Alexa was a gift from my son a couple of years ago. He, the tech wiz, thought the virtual assistant speaker would bring a new level of convenience to our lives. All we had to do was ask the little round box to play a song, or tune to a radio station, or to tell us the time and, voila!
The arrival of the Alexa in our home coincided with news reports about how sneaky she can be. Turns out that, far from being a quiet and discreet teller-of-time-and-temperature, Alexa was a big, fat, catty gossip. She was taking what she heard and spreading it – like having the mean girl from eighth grade hanging out on your counter.
And so into the junk drawer she went.
I was suspicious before she ever arrived, because I knew my smart phone was spying on me, too.
Several years ago, when my daughter was in high school, she had gone online to buy a homecoming dress. The day it arrived, she tried it on and came upstairs to the living room to model it.
“Does it look lumpy in this area to you,” she asked, turning to show me the back view.
“You can wear a Spanx and it will straighten all that out,” I told her.
Off she went to my room to find the Spanx, which is a kind of stretchy underwear. While she was gone, my cellphone chimed. A message had arrived.
It was a message from a department store. It showed an advertisement for Spanx.
My phone had not been open. I had not used or even picked it up in over an hour. While it sat there on the sofa next to me, my phone was eaves dropping. Snooping. Spying. Gathering information and sharing it. Not only sharing it, but giving it to spammers.
It made me wonder, with some paranoia, what else my phone had heard. The dog barking-is that where all the cannabis-for-dogs ads are coming from? At least twice a week I get messages about housekeeping services. Is my phone also looking around and taking photos of our messy corners while we’re sleeping? And the ads for IRS tax help? Does my phone know something I don’t know?
A co-worker told me she and her roommate have had some of the same creepy experiences with their phones and their Alexa. Rather than stuff the Alexa into a drawer, they try to trick the device by pantomiming their conversations when she’s in earshot.

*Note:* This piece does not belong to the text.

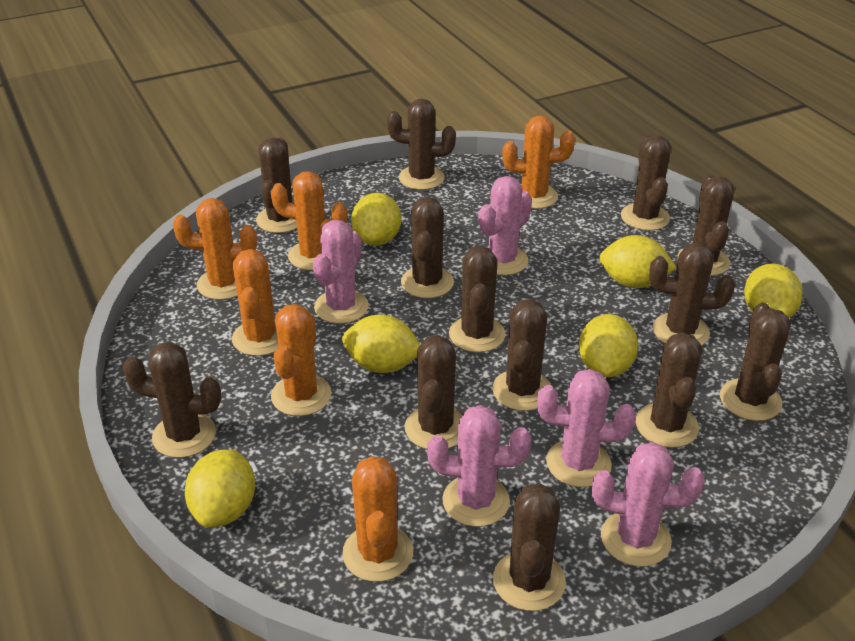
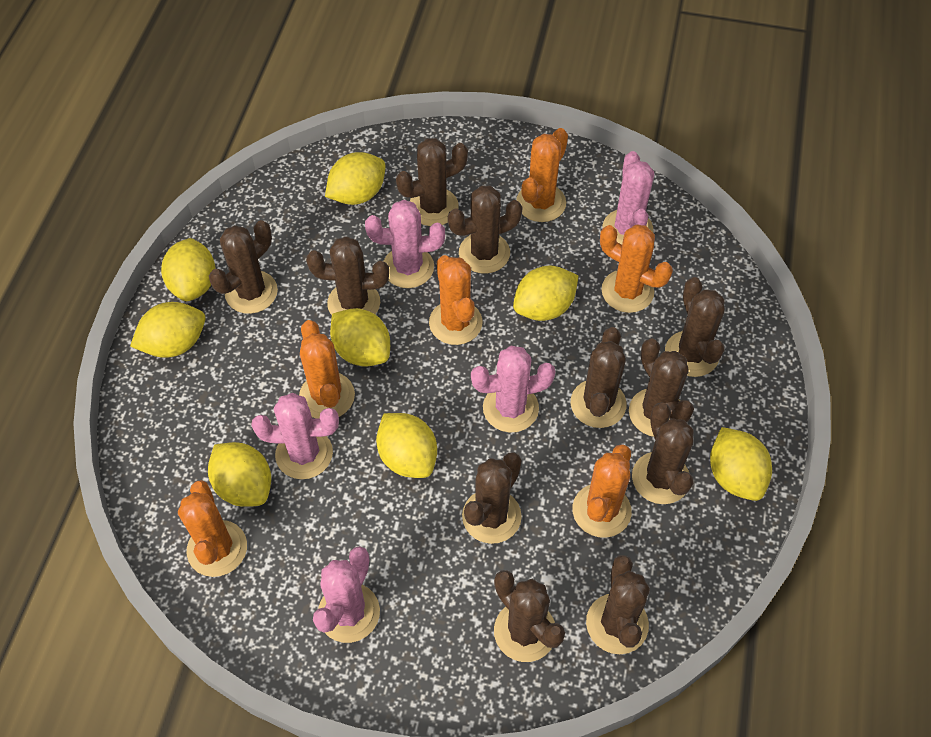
brown cactus: 13 -> 11
yellow lemon: 6 -> 8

It’s the digital-age version on spelling out the phrase where did you hide the potato chips when the kids are around. For us, it means spelling Pupperoni so Smoothie the sheltie doesn’t go nuts.
In fact, some people like their Alexa so much they think of it as a pet. Some of these virtual assistant speakers are even shaped like animals.

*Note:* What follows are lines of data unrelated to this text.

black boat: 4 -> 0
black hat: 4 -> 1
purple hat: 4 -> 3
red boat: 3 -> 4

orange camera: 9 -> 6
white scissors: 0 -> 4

Our Alexa is a basic one, shaped like a hockey puck. For the week we had her on the counter, I liked asking her to play a song from my iPod list. Or I’d ask her the time. But it was when I dictated my shopping list that things got sticky.
“Alexa, put paper towels, coffee and yogurt on my shopping list,” I would say. And then I would wait for the coffee and yogurt ads to come beeping in.